A couple tips we use whenever we travel:

  1. Bring an extension cord. It makes setting up the device charging situation so much easier
  2. Bring earplugs. Cities are loud and even if you live in a big one, different cities sound different and earplugs are a godsend at 5am.
  3. Bring earplugs. Nature is also loud, and waking up at sunrise to birdsongs is a beautiful experience. However, not being able to go back to sleep because one damned bird has a 15-second song loop it sings every 30-45 seconds for 2hrs every morning is maddening.
  4. Visit libraries! This is probably my favorite, I've been to libraries in so many cities/countries, and they're all different and fun and, best of all, free. It's easy to spend a couple of hours just pulling random books off the shelf and finding a nook to flip through and there's generally nice places to eat/drink nearby afterwards.

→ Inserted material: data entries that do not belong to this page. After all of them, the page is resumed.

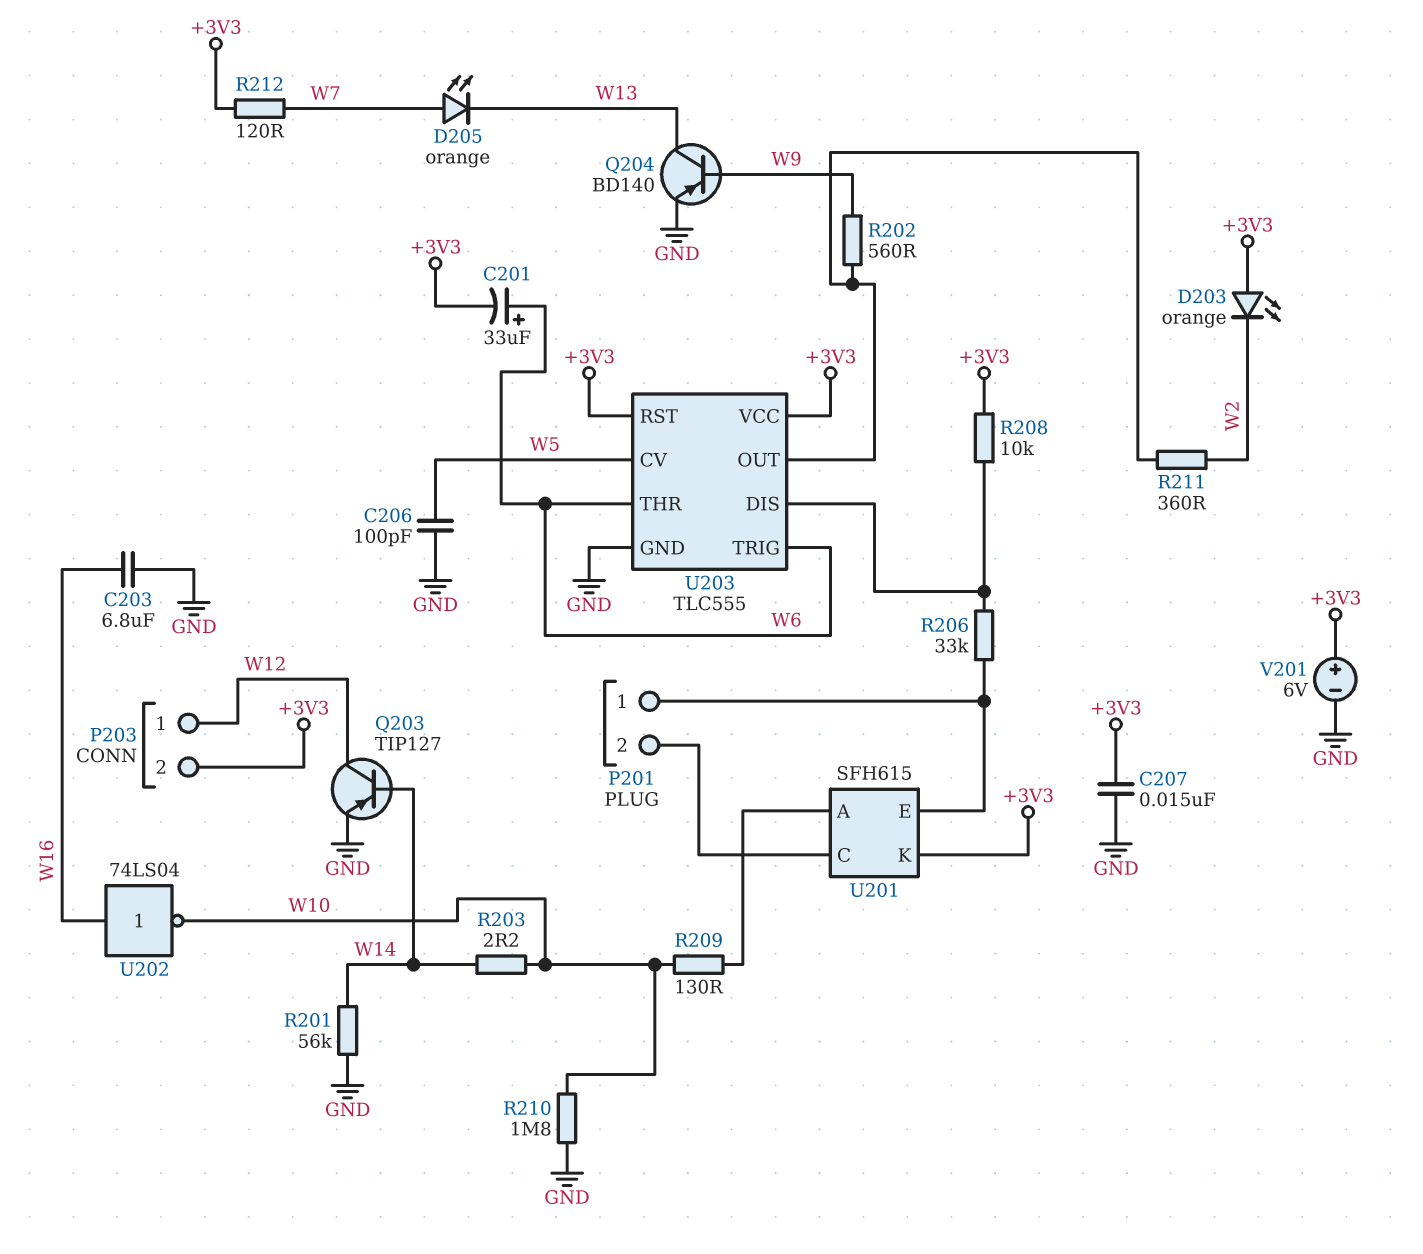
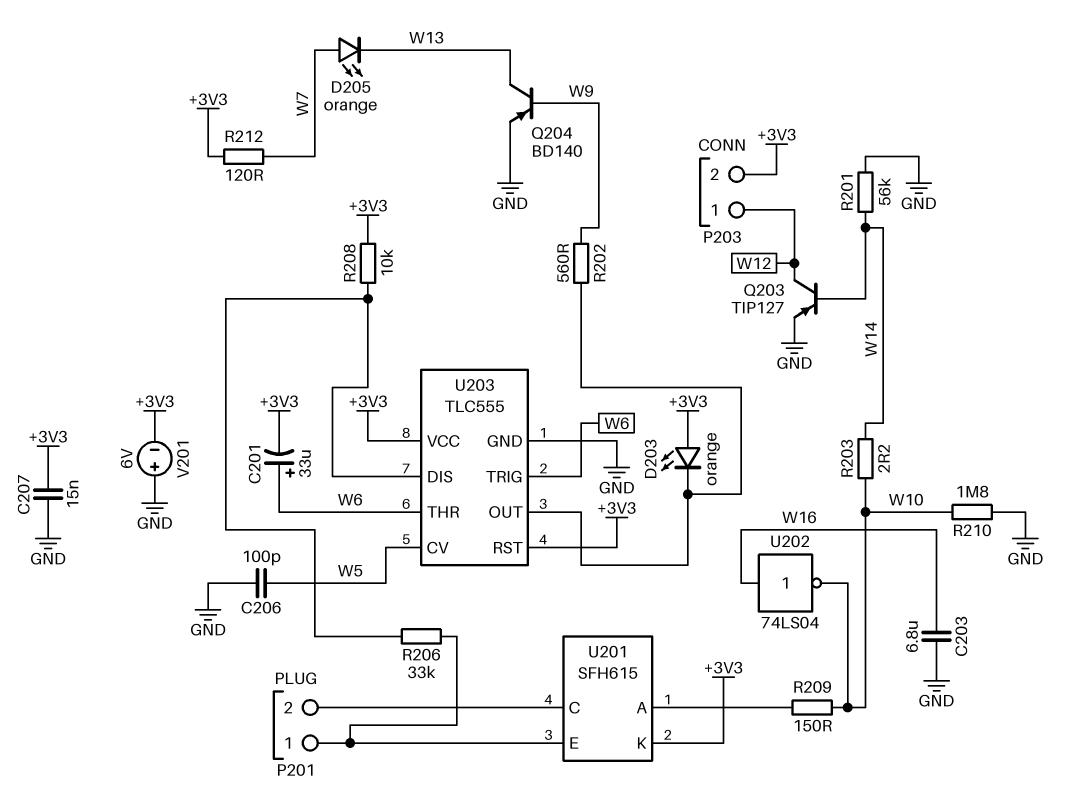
D203: LED orange (A +3V3, K W2) -> LED orange (A +3V3, K U203/OUT)
R209: 130 (U201/A, W10) -> 150 (U201/A, W10)
R211: 360 (U203/OUT, W2) -> none
V201: 6V (plus +3V3, minus GND) -> 6V (plus GND, minus +3V3)

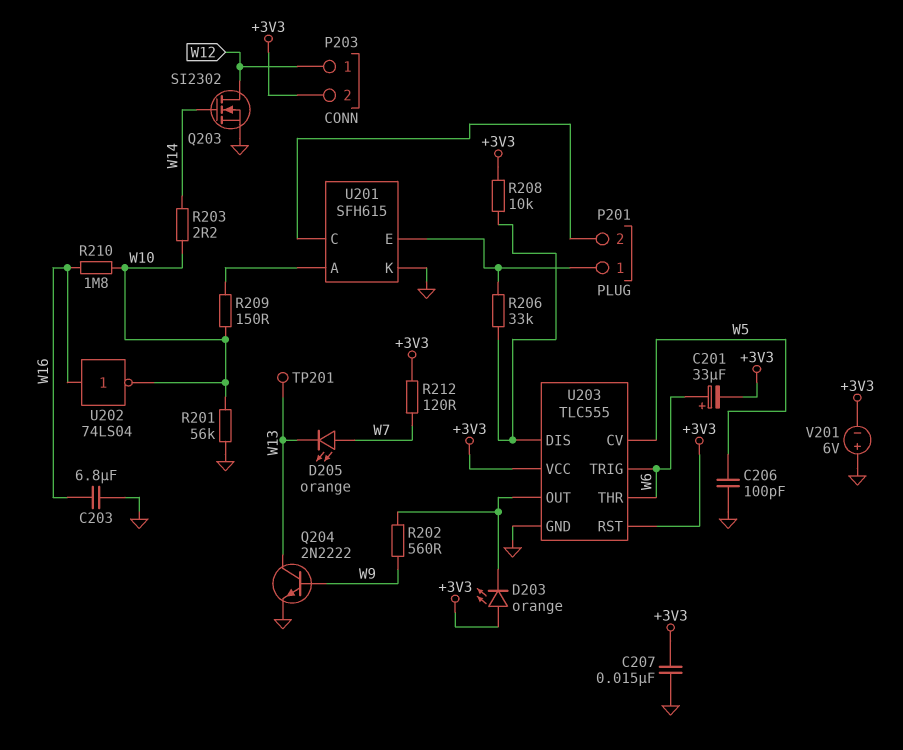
Q203: PNP TIP127 (B W14, C W12, E GND) -> NMOS SI2302 (G W14, D W12, S GND)
Q204: PNP BD140 (B W9, C W13, E GND) -> NPN 2N2222 (B W9, C W13, E GND)
R201: 56k (GND, W14) -> 56k (GND, W10)
R210: 1.8M (GND, W10) -> 1.8M (W10, W16)
TP201: none -> test point (W13)
U201 pin K: +3V3 -> GND

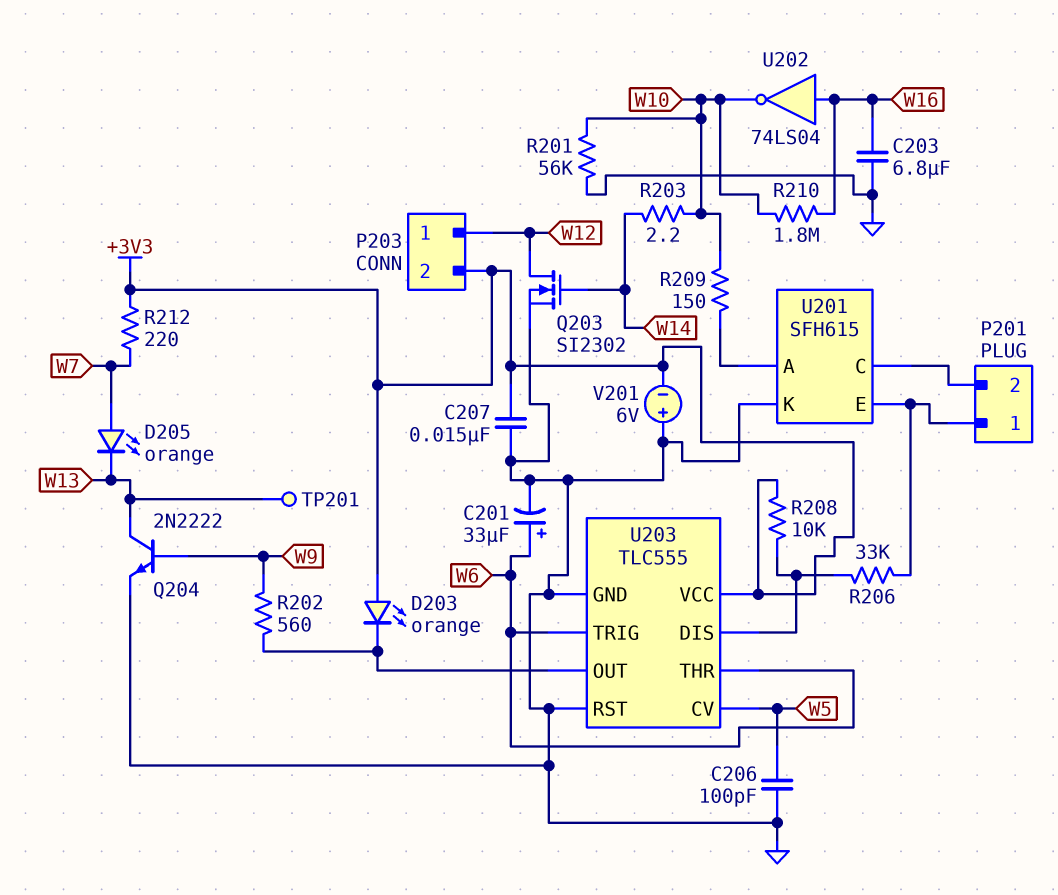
C201: 33uF (plus W6, minus +3V3) -> 33uF (plus W6, minus GND)
R212: 120 (+3V3, W7) -> 220 (+3V3, W7)
U203 pin RST: +3V3 -> GND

Lastly, a tip that doesn't apply for everyone here but my wife and I have to remember every time we leave the country: When we're in the United States we're Black, when we're abroad we're American. There are so many little nuances wrapped up in that statement that are hard to explain, but every trip there's a moment when this fact has to be recalled, and I have to adjust my way of thinking a bit.

Paul Josey

1. When city hopping, stay a minimum of two nights in each location, allowing yourself a full day to be immersed someplace, free of your belongings and sleep in the same bed as the night before.

2. Aim for minimally staying in two different places on a trip if possible. Time expands when experiencing new places, making the vacation feel longer.

Glenn Glass

Take a vacation from your vacation. Do some down time . Rest and relax, you don’t need to see everything all in one week. Just remember that you can always come back.